On Prefab Sprout In the summer of 1985, I worked in the cassette department of Tower Records in New York City. A few months before, my girlfriend of a year told me at a birthday party that I threw for her, that she was sleeping with somebody else. Later, when I asked why she left me, she answered, “You’re too nice. I need somebody a little meaner.”

Still carrying the burden of broken promises and a shattered heart when I met my Tower’s Records co-worker Barry Walters. A student at NYU, Barry also wrote music reviews for the Village Voice. While stacking shelves, he and I would get into these long discussions about pop music. Perhaps picking-up on my melancholy nature, he introduced me to the two discs that became my favorites of 1985: Bryan Ferry’s wonderful Boys and Girls and Prefab Sprout’s brilliant Steve McQueen aka Two Wheels Good.
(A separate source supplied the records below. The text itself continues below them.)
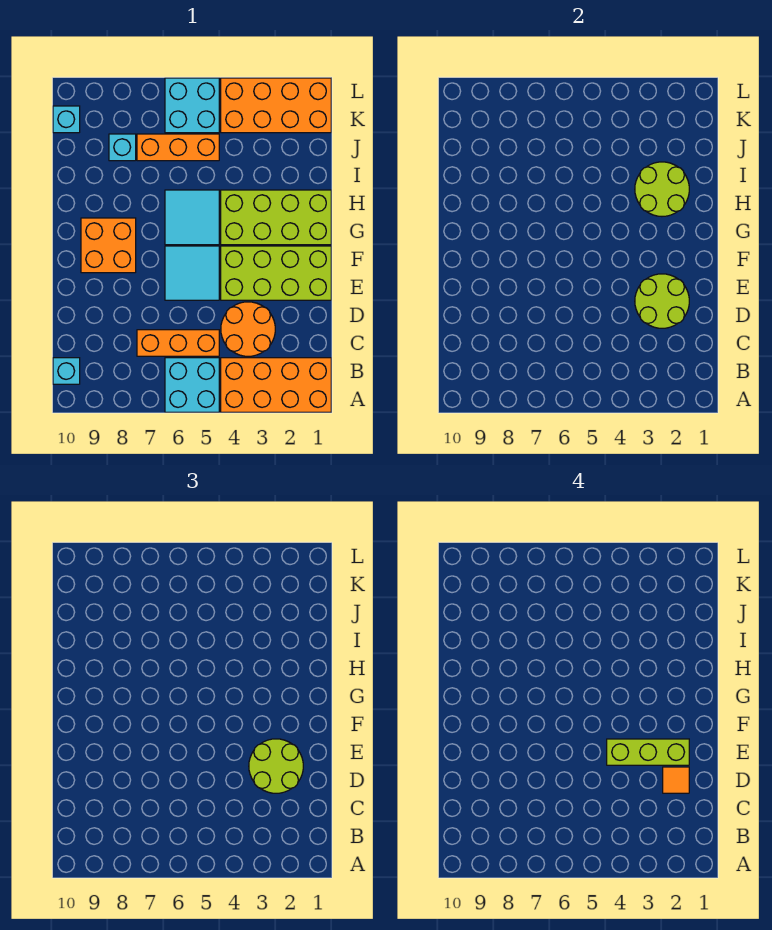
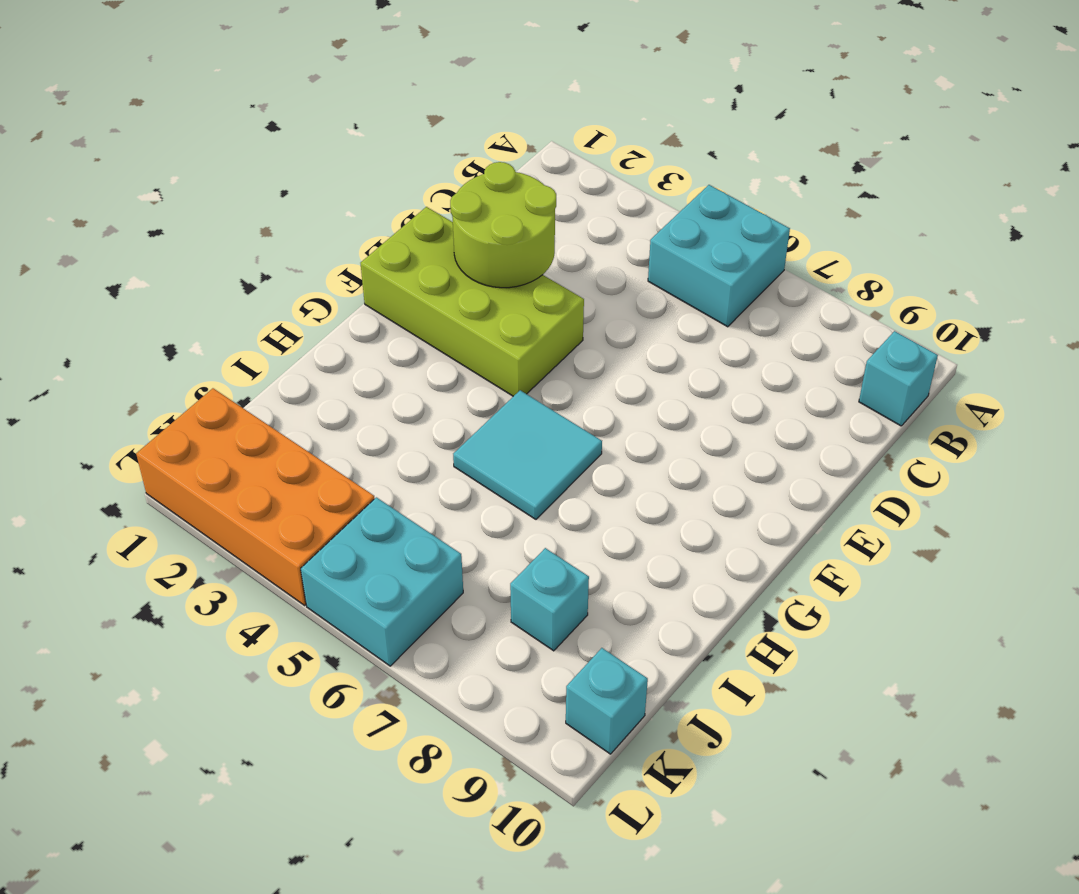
none -> orange brick A1:B4 level 1
none -> orange round brick C3:D4 level 1
none -> orange brick C5:C7 level 1

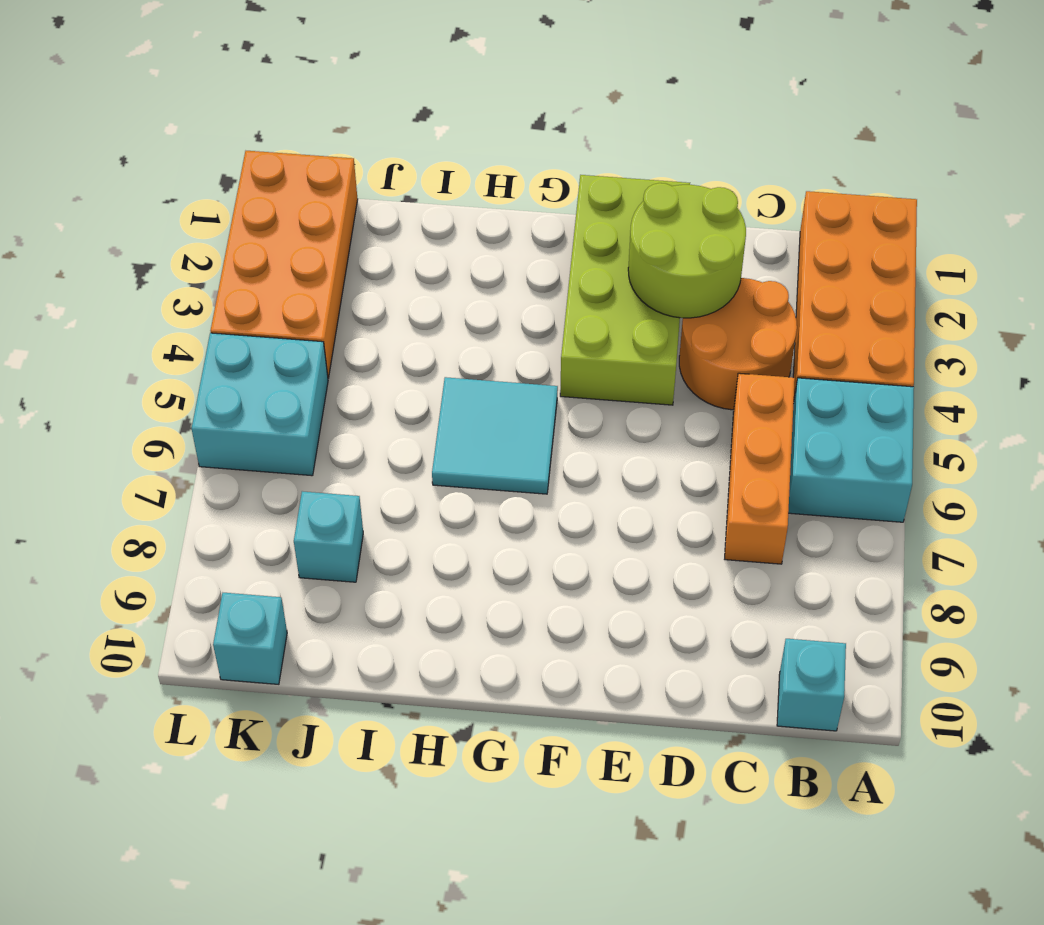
none -> cyan tile E5:F6 level 1
none -> orange brick F8:G9 level 1
none -> lime brick G1:H4 level 1

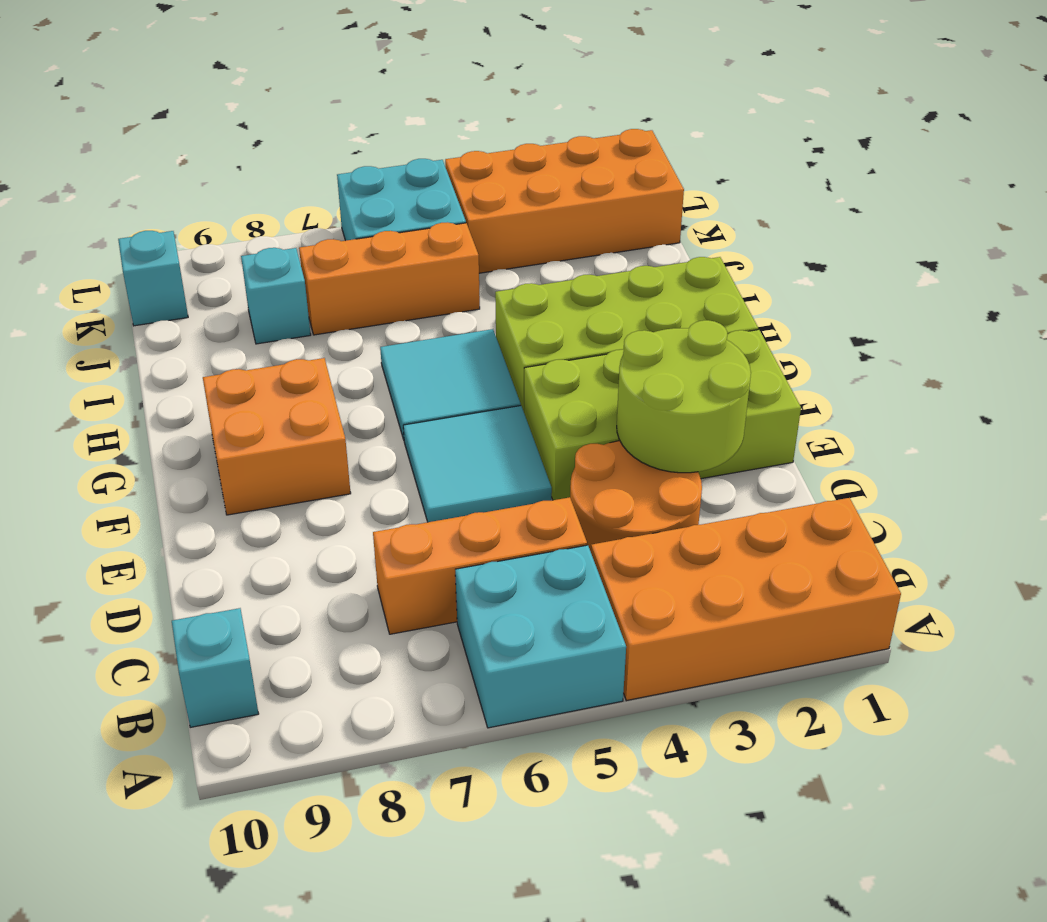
none -> lime round brick H2:I3 level 2
none -> lime round brick D2:E3 level 3
none -> orange tile D2 level 4

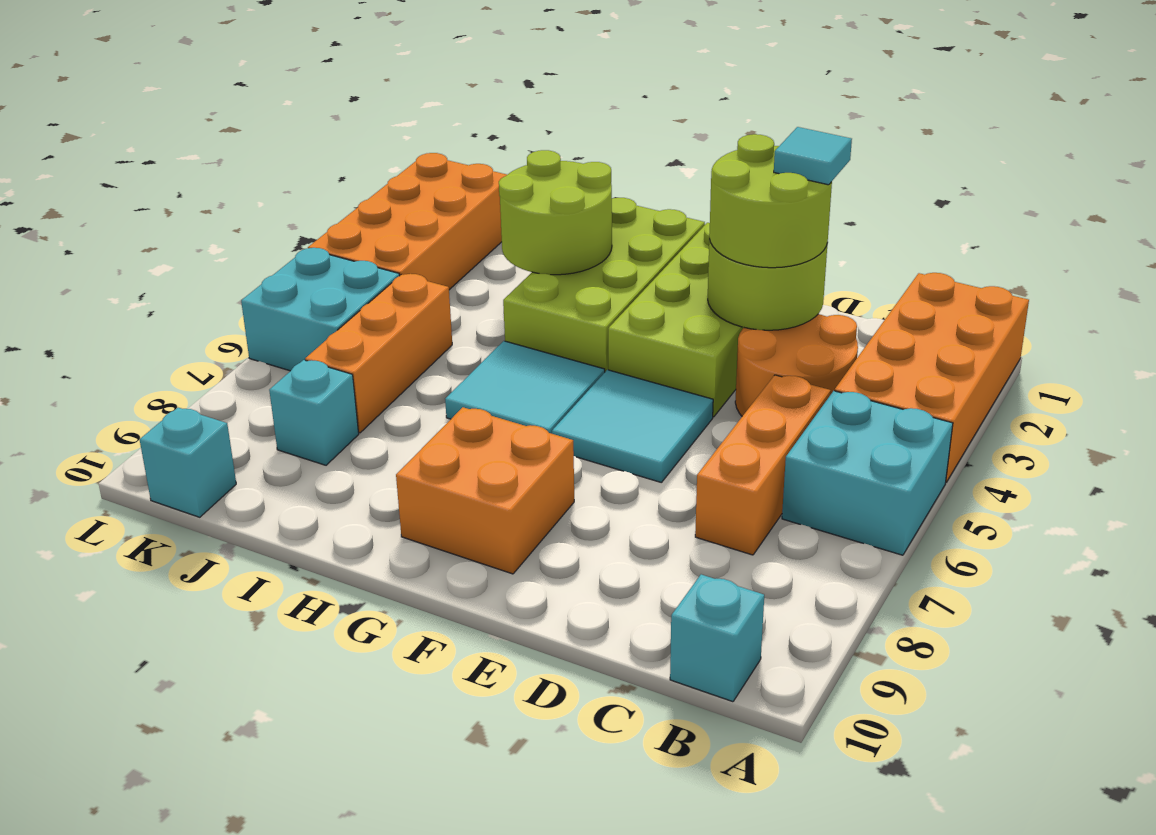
cyan tile D2 level 4 -> orange tile D2 level 4
none -> lime brick E2:E4 level 4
While I admired Ferry’s laid back cool, it was the Prefab’s bitterly charming singer/songwriter Paddy McAloon with whom I connected as his compositions “When Loves Break Down,” “Horsin’ Around” and “Appetite” became my instant musical manifestos of post-teen misery. With each subsequent album, Paddy and Prefab’s sound only got better, richer and more ambitious. In addition, it was from reading interviews with Paddy in various Brit-pop newspapers that got me into listening to George Gershwin and Cole Porter.
Sharing Two Wheels Good with my late friend, writer and director Jerry Rodriguez, who would be celebrating his 50th birthday this month, he too was hooked. Drinking away our women troubles as we talked about our various queens of heartbreak, we both knew all the lyrics and had no problem singing them loud and off-key. It was only a matter of time before we judged all our future friends and girlfriends on whether they liked Two Wheels Good.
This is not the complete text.